At Calico, the answers to almost all of those questions hinge on a single word: "leadership." Not know-it-all leadership from the CEO but grassroots leadership, in which people from all ranks of the company make decisions fast and act on them even faster. "Out here," says Alan Naumann, 40, CEO and president, "there used to be a sign along Highway 101 that said, 'Speed Kills.' In this business, lack of speed kills."

That's why Calico spends so much time, energy, and money teaching members of its fast-growing staff how to become better leaders. Its three-day leadership-development course implores people to make their fair share of decisions -- and gives them a set of eight core values by which to do so. Those values include accountability, innovation, quality, and speed. A complete list is posted outside Naumann's office.
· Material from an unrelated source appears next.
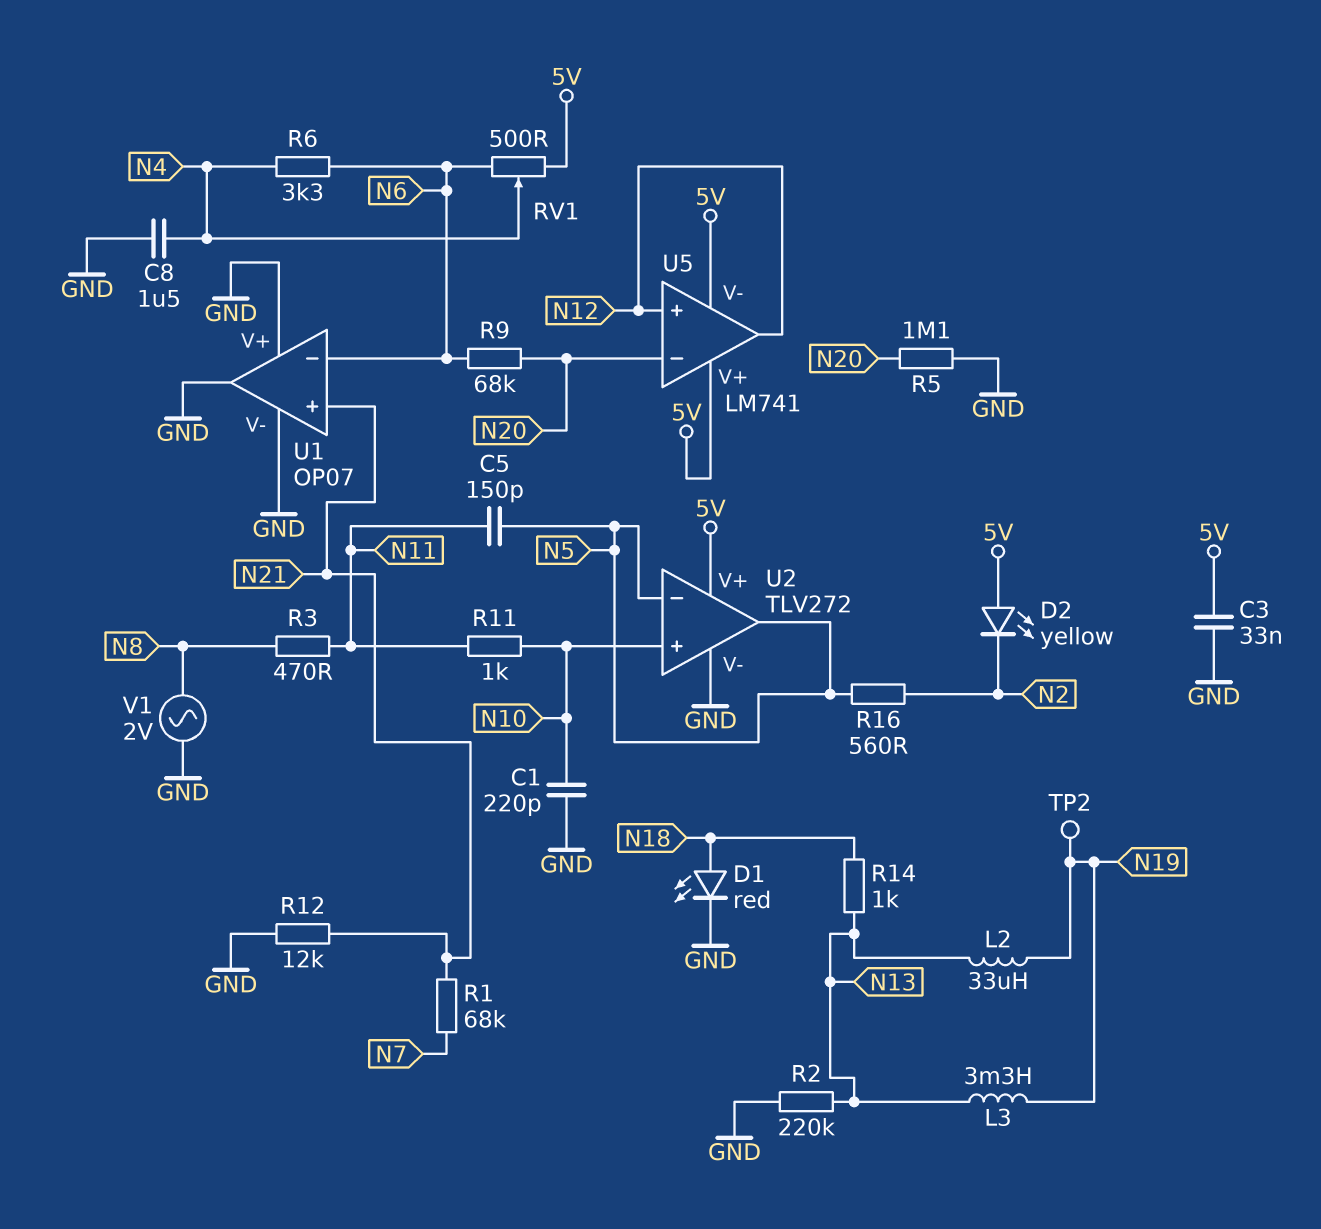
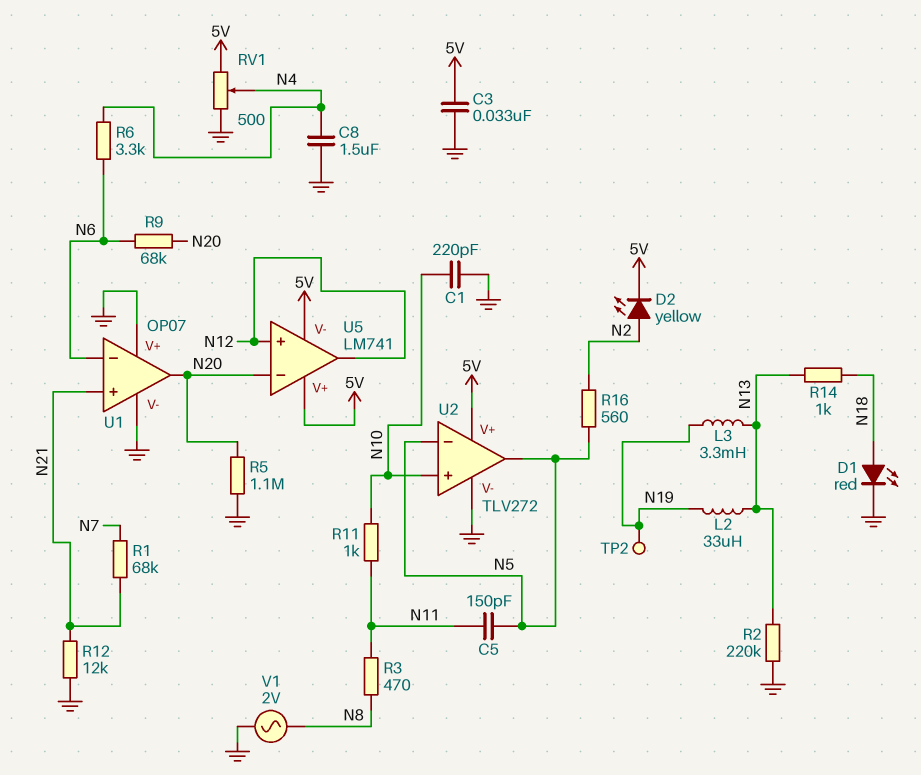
D2: LED yellow (A 5V, K N2) -> LED yellow (A N2, K 5V)
RV1: 500 (5V, N6, wiper N4) -> 500 (5V, GND, wiper N4)
U1 pin out: GND -> N20

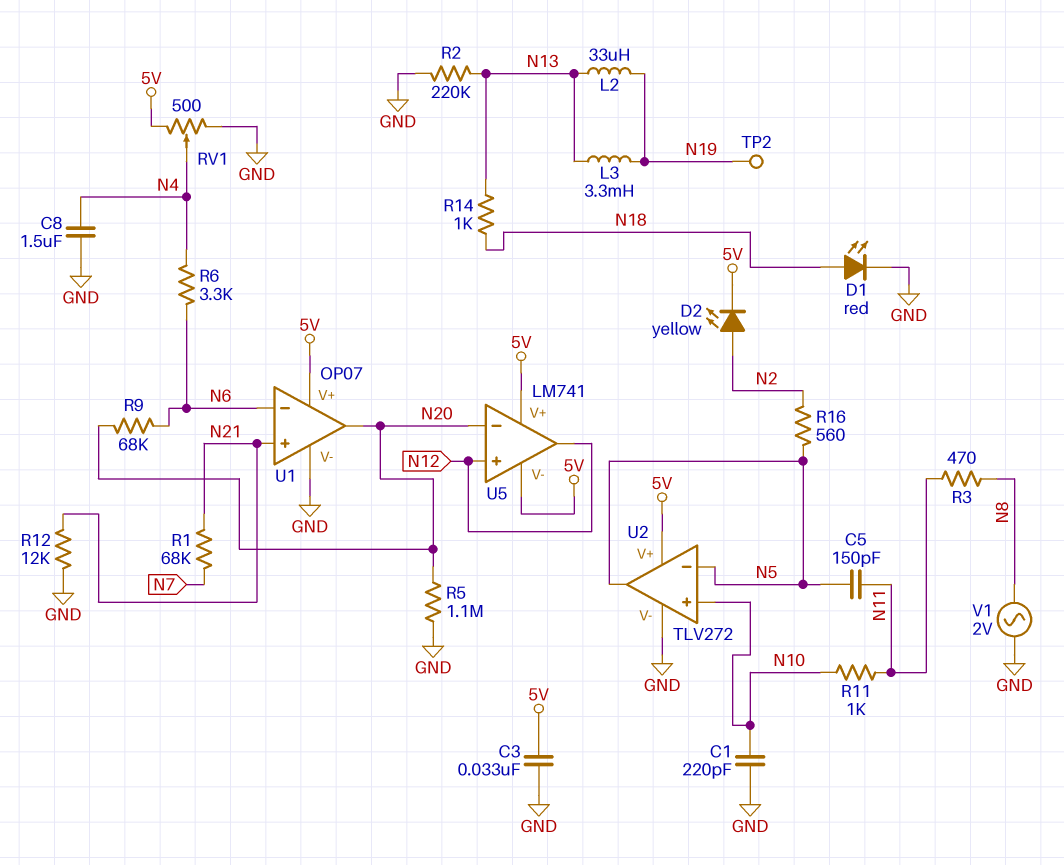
U1 pin V+: GND -> 5V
"We give people a way to interact with one another as leaders, not as participants," says Naumann (pronounced "newman"). "I have a really short fuse about people who point to a problem and say, 'I just wanted to let you know about that.' If you see a problem, either you should decide that it's not worth worrying about, or you should do something about it. Taking the initiative is the essence of leadership."
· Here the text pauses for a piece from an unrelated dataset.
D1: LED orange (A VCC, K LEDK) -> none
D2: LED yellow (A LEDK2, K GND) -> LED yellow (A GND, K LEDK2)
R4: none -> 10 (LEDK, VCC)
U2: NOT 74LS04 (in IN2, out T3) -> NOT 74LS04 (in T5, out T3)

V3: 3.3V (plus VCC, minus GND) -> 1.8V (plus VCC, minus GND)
"Taking the initiative" is what Stanford intern Kelly Bayer did when she started what eventually became Calico's internal knowledge base. Seizing on an unfulfilled need, she helped create a site where engineers could share customized code, so that they could reuse it on similar projects. Bayer, now 23, went on to become the company's manager of corporate development. That take-the-initiative approach also explains how Matt DiMaria, 39, VP of marketing, managed to get Calico eSales.com, a new product suite, launched in just 30 days. In November 1999, DiMaria and a team of 10 coconspirators decided on their own to go after a new market: fellow Internet startups (as opposed to the giant companies that make up Calico's customer base). By the end of the year, Calico had added more than 10 new dotcom customers -- a time-to-market that Naumann calls "phenomenal."

Or consider the case of Lynn Corsiglia, 41, VP of human resources, whose proposal to donate pre-IPO shares to charity resulted in contributions both to Habitat for Humanity and to the Entrepreneurs' Foundation, a nonprofit organization based in Menlo Park. Those shares, initially worth $100,000, are now worth around $1 million. "If you have a great idea, you just get a few people behind you, and then you go off and get it done," Corsiglia says.